Encryption at rest with Django-Citadel

A Django web app may work with sensitive data that you’d like to protect at rest. One solution would be to use an encrypted database engine or extension, such as pgcrypto for PostgreSQL. pgcrypto requires certain privileges to install, which you may not have, and provides low level columnar encryption that still requires some integration effort to use with Django. django-citadel is a Django app I’ve been working on to provide encryption-at-rest capabilities controlled exclusively at the application layer, giving the developer control over the encryption and decryption of model fields on an as-needed basis.

Caveat

Encryption is hard, and I’m not a professional cryptographer. django-citadel primarily serves as a platform for me to practice working with AES, PBKDF2 hashing, and modifying the Django ORM. Before you deploy it to protect your bitcoin passwords, please give it a thorough review.

Overview

Django’s ORM allows for models that represent entities in the application (such as a user, blog post, auction item, etc). Models have fields, which define the attributes of the model type. A number of stock field types are available, such as CharField, DateField, and ForeignKey. An example of a simple model is below:

from django.db import Models
from django.contrib.auth.models import User

class BuriedTreasure(models.Model):
    user = models.ForeinKey(User)
    location = models.CharField(max_length=100)

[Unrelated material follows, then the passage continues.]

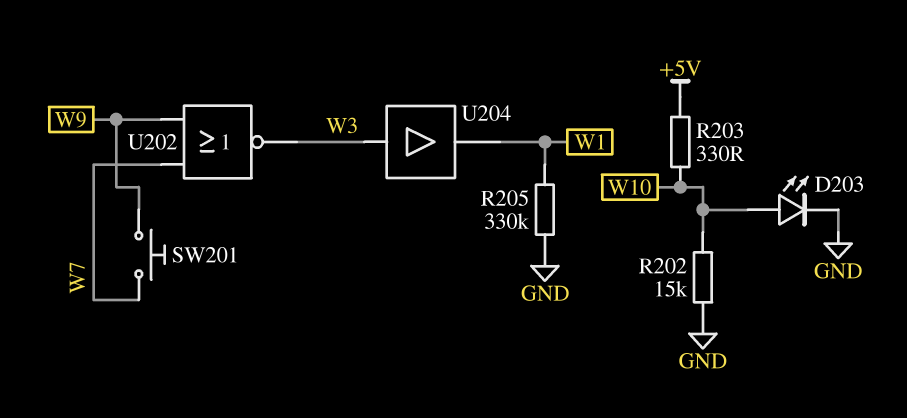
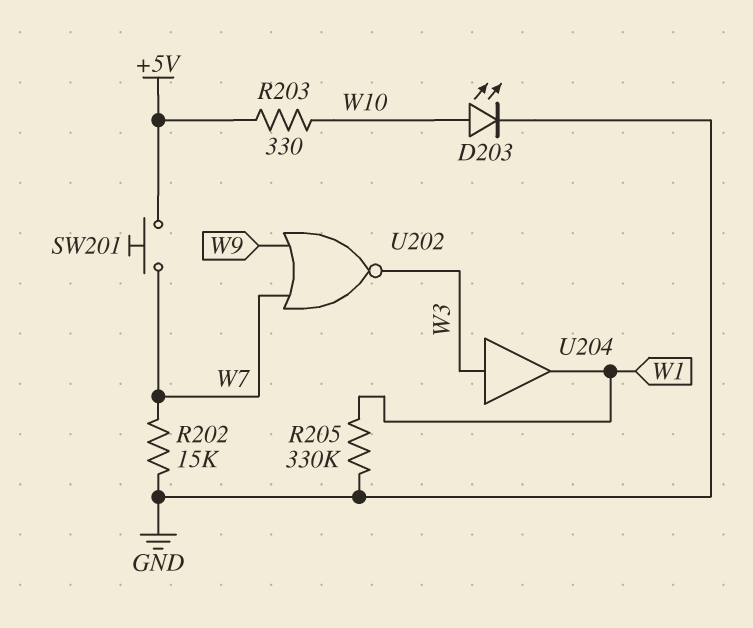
R202: 15k (GND, W10) -> 15k (GND, W7)
SW201: button (W7, W9) -> button (+5V, W7)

If I create an instance of BuriedTreasure:

bt = BuriedTreasure.objects.create(
    user=me,
    location="Under the tree")

the model is saved to the database through a cleansing and serialization process. In this case, the CharField will be saved in plaintext, which is bad news if Blackbeard makes off with the whole database.

If we use the drop-in django-citadel componentry, we have:

from django.contrib.auth.models import User
from citadel.fields import SecretField
from citadel.models import SecretiveModel

class BuriedTreasure(SecretiveModel):
    user = models.ForeinKey(User)
    location = SecretField()

bt = BuriedTreasure.objects.create(
    user=me,
    location=Secret.from_plaintext(plaintext="Under the tree",
                                   password="VerySecretPassword1234")

The location attribute will then be encrypted via AES prior to serialization. The encryption key is generated by hashing the password with the PBKDF2 algorithm. The result is that the database only stores an encrypted string, a salt, and a hash of the plaintext (for authentication purposes). The plaintext and password are never provided to the database server.

Decrypting the secret is as simple as:

plaintext = bt.location.get_plaintext(password="VerySecretPassword1234")

In cases where the user provides the password at the time of decryption (say, during login), the app server doesn’t even need to store the decryption key, meaning a total compromise of the entire stack would still leave an attacker with no means of decrypting the Secret.

Features

• Each secret receives a unique salt value and initialization vector.
• Password hashing is performed using PBKDF2 hash function in order to combat rainbow attacks.
• PBKDF2’s work factor is tied to the underlying Django version, eliminating the need for separate maintenance. Django upgrades trigger an automatic re-encryption whenever a secret is decrypted.
• Hydrated fields remain encrypted in memory until explicitly decrypted, limiting unnecessary performance overhead and plaintext leakage.
• Each SecretField can be decrypted individually, providing granular control.
• Each secret can be encrypted with a unique key, ideal for encryption using user-provided keys.